Yesterday I had an intense meeting with a former colleague (now a friend) who is wrestling with a product offshoring failure. Unfortunately, when it comes to offshore product development, nobody talks about their failures publicly. It results in the informal knowledge staying in the heads of a few people. This hurts everybody (see point #4 in 5 Reasons Why R&D Offshoring is Maturing So Slowly).
Despite my desire to see a more public discussion of failures, I am not going to betray my friend’s confidence. Yet I feel that we need to move the process forward. So I will share what I think is the minimal framework for success. It’s something that has evolved over the years. It’s best applied at the start of a product offshoring initiative, although it can also be used to devise a curative cycle. There are five dimensions to consider…

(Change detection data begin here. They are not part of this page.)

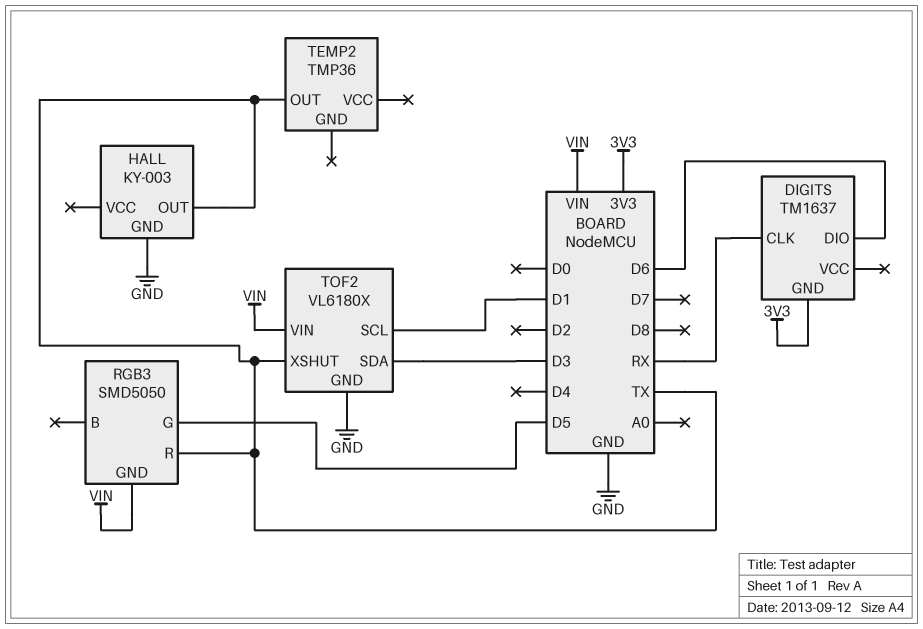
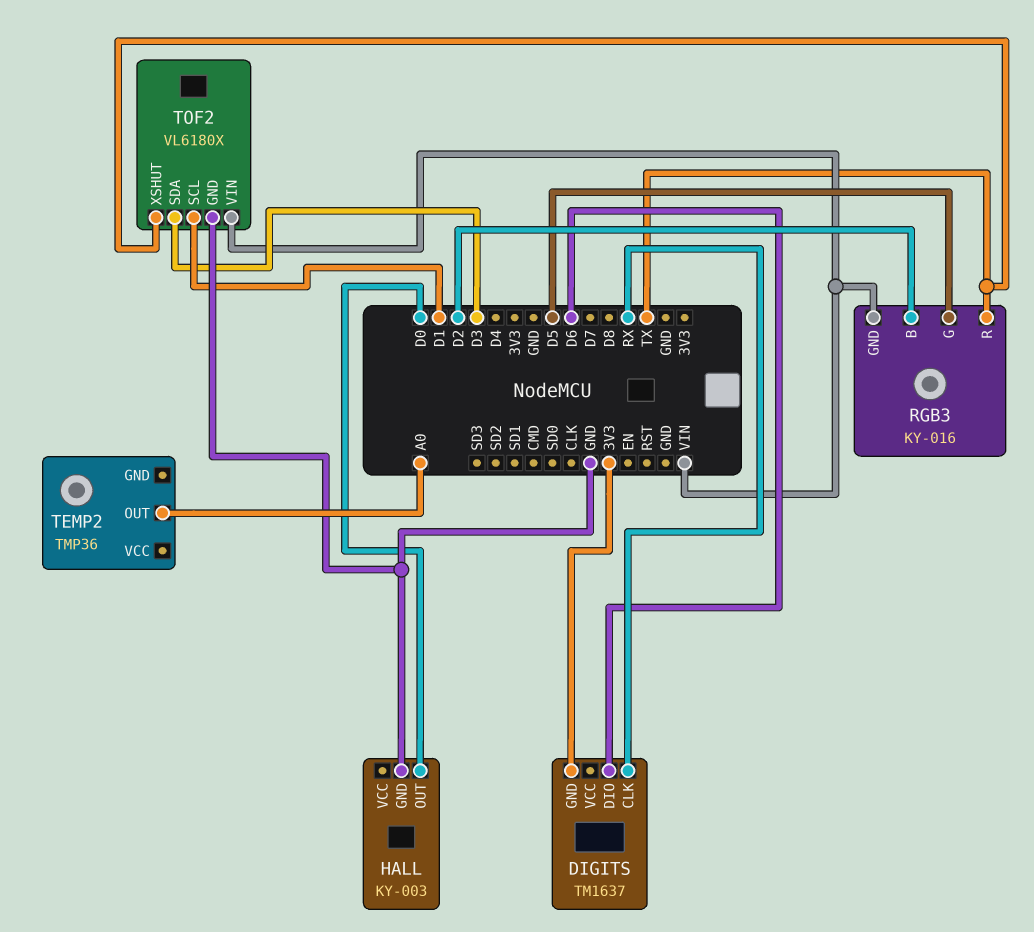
HALL pin OUT: TX -> D0
RGB3: SMD5050 -> KY-016
RGB3 pin B: none -> D2
TEMP2 pin OUT: TX -> A0

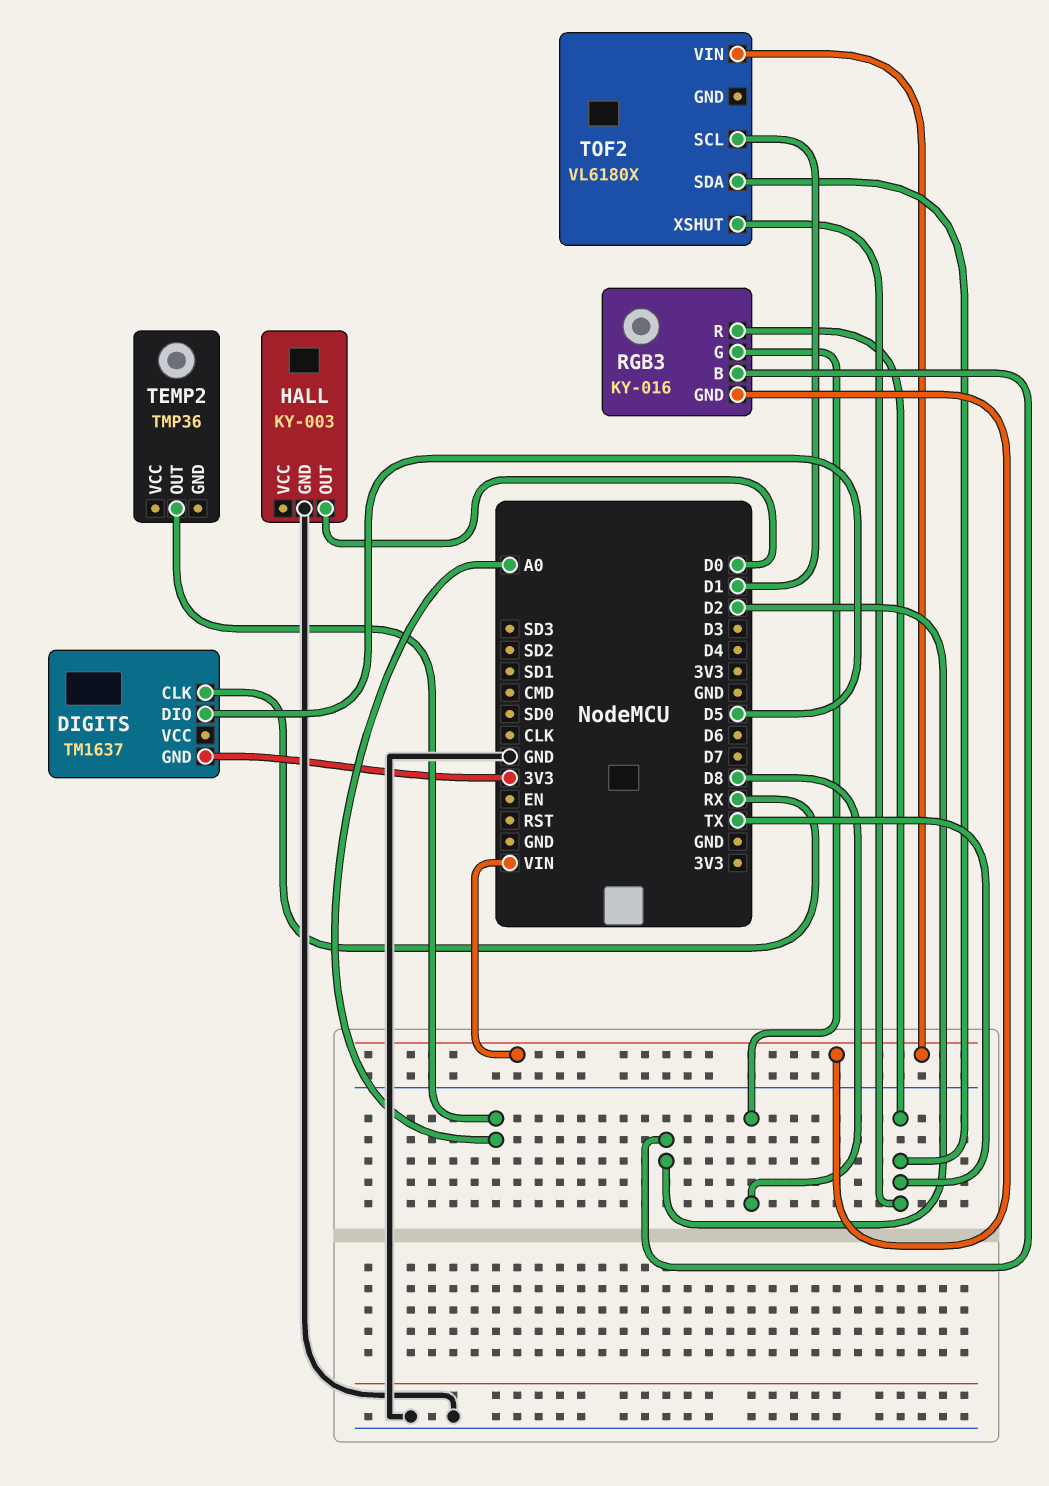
DIGITS pin DIO: D6 -> D5
RGB3 pin G: D5 -> D8
TOF2 pin GND: GND -> none
TOF2 pin SDA: D3 -> TX

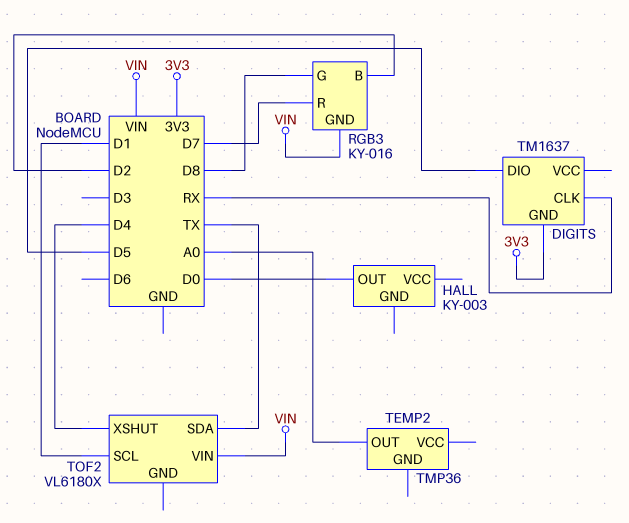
HALL pin GND: GND -> none
RGB3 pin R: TX -> D7
TOF2 pin XSHUT: TX -> D4

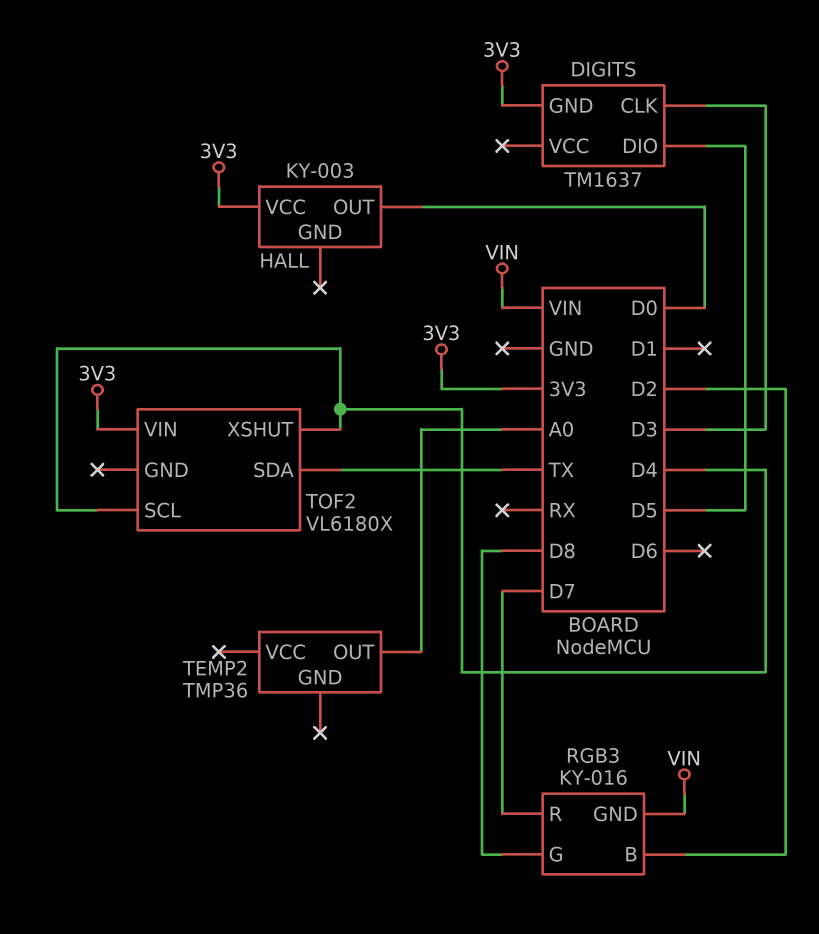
DIGITS pin CLK: RX -> D3
HALL pin VCC: none -> 3V3
TOF2 pin SCL: D1 -> D4
TOF2 pin VIN: VIN -> 3V3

1. Work Partitioning. There are many ways to partition work in a distributed product team. It can be done on the basis of process steps, architecture boundaries or competency pools. Having explicit work partitioning is better than the ad-hoc approach. But the goal has to be to pick the best work partitioning approach on the basis of the product’s business success. Very few teams are able to do this. They get sidetracked into choosing the “easiest” option (i.e. most pain free for US/home team, or quick start for India team). This sows the seeds of failure or a middling success.
2. Roles and responsibilities. Alignment between responsibility, authority and accountability is the hallmark of any good organization. Getting this right is even more important in a distributed organization. But it’s not easy to do this right unless the work partitioning model is explicit and aligned with business objectives. Problems are easy to spot. If unaddressed, they will show up as complaints of micro-management by the India team. The US side often sees the same problem as a lack of accountability within the India team.
3. Team Experience profile. If the team is under-qualified, it will not deliver. If it’s over-qualified, people will be under-challenged and will leave (in a tight employment market). So getting the right profile of people (by roles) is critically important. In my view, this is the hardest success dimension to address for the leadership team in India. This is where capability building, career management, employer-of-choice branding programs become necessary. If these don’t exist, the solution space shrinks considerably.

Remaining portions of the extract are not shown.